Combating desertification with water-saving irrigation technology in combination with a sustainable management of soil, erosion and vegetation
Funding of AiF, BMWi, and PRO INNO/NEMO
01.7.2008 – 31.03.2011
The fight against the desert is also a fight against time. In the north of China, desertification is progressing at an extremely rapid rate: a silted zone which is 4.500 km long and 600 km wide is threatening the fertile arable land and thus also the livelihood of the rural population. The denudation of fertile soil through erosion has a direct impact on the lifes of some 170 million people. The Kubuqi Desert, the seventh largest desert area in the world, is located right next to the capital city of Beijing and is thus endangering cultivable land which is existential to supplying this conurbation. The excessive exploitation of land and water resources as well as the destruction of the natural vegetation are accelerating this development. An important means of maintaining arable land is green vegetation zones. By reducing wind speeds, they minimise the erosion of fertile soil as well as evaporation intensity. This means that less irrigation is needed on adjacent fields.

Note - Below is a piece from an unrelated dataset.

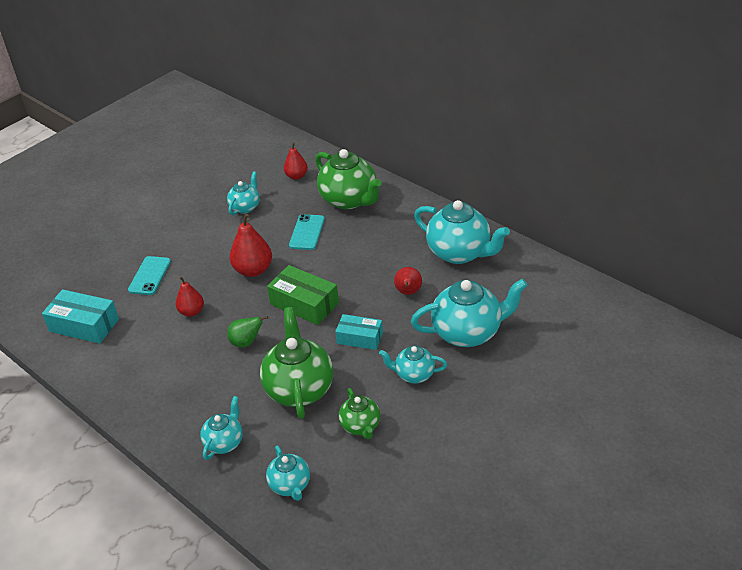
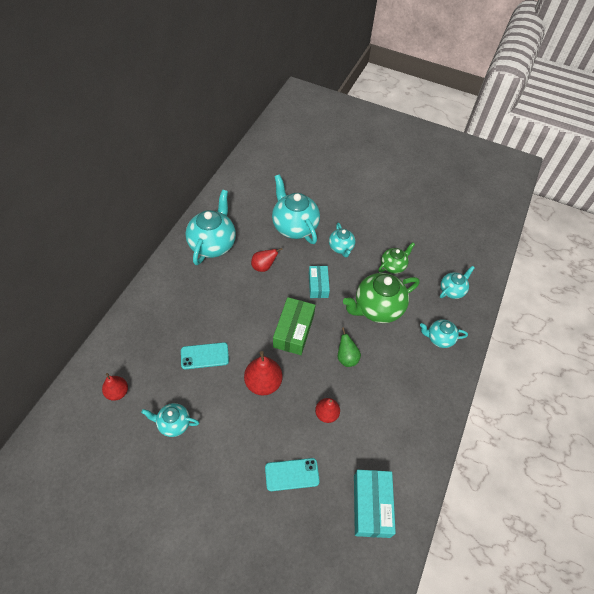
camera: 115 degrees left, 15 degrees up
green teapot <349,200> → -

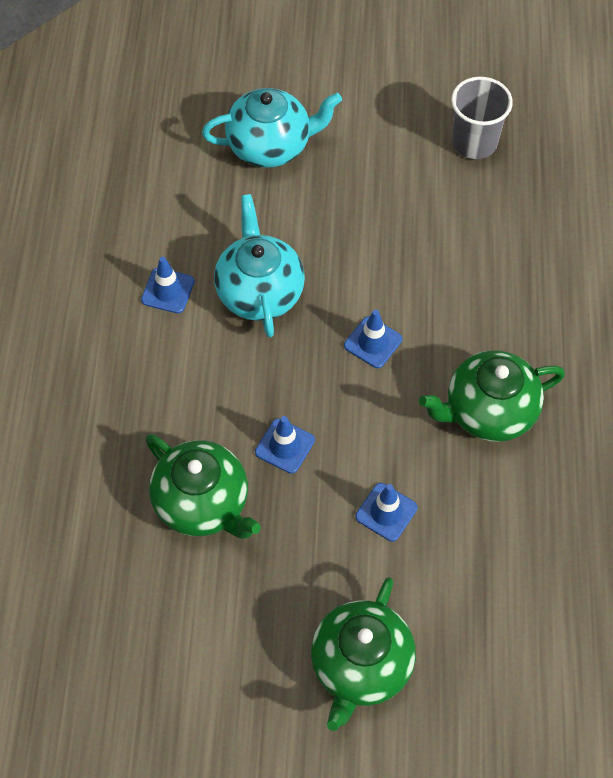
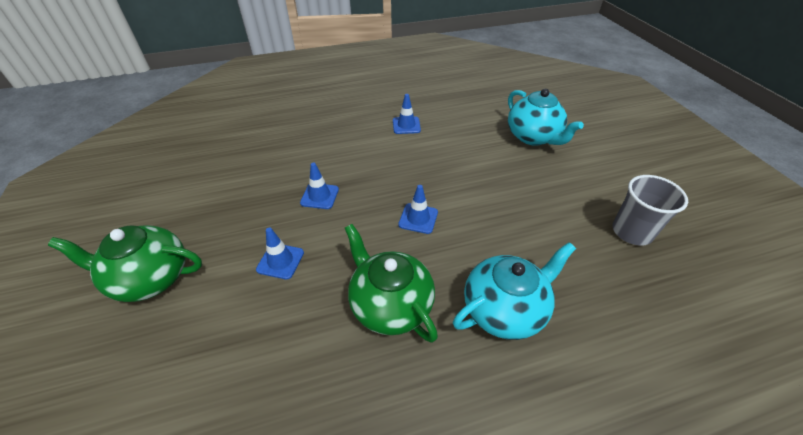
camera: 70 degrees right, 15 degrees down
turquoise teapot <259,292> → turquoise teapot <504,309>, move
green teapot <203,503> → -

Engineering know-how from the Federal States of Bremen and Brandenburg will contribute to the development of a novel concept for vegetation zone management. In the framework of “DesertDrip”, a project funded by the German Federal Ministry of Economics and Technology, WATERMAN, an enterprise specialised on water and irrigation technologies, the ttz Bremerhaven and the Center for Environmental Research and Sustainable Technology at the University of Bremen are pooling their skills. On a test site of the Chinese Academy of Forestry Science in Hohhot in Inner Mongolia, a combination of irrigation, erosion protection and cultivation management is being developed which can also withstand the extreme climatic fluctuations common in the region. Each of the three players is focusing on one of the following priorities:
ttz Bremerhaven is responsible for selecting, combining and positioning regional plants in the vegetation belts. Not only the functionality as erosion protection, the specific absorption of water and nutrients of a plant are essential, but also later benefits for the population from e.g. sale of wood and fruit. A mix of native species of trees and other plants gives the plantation stability and raises the biodiversity of a region.
With the Dipstick® System, which was amongst the finalists for the Bremen Environment Prize in 2004, WATERMAN aims to improve the water economy of the wind protection plants. By irrigating the plant roots, evaporation losses and intrusion of saltwater into the soil can be minimised.
The ReviTec® process developed by the Center for Environmental Research and Sustainable Technology/University of Bremen increases erosion protection at the vegetation strips. “Vivified land” is created as a plant bed from a substrate which facilitates plant cultivation.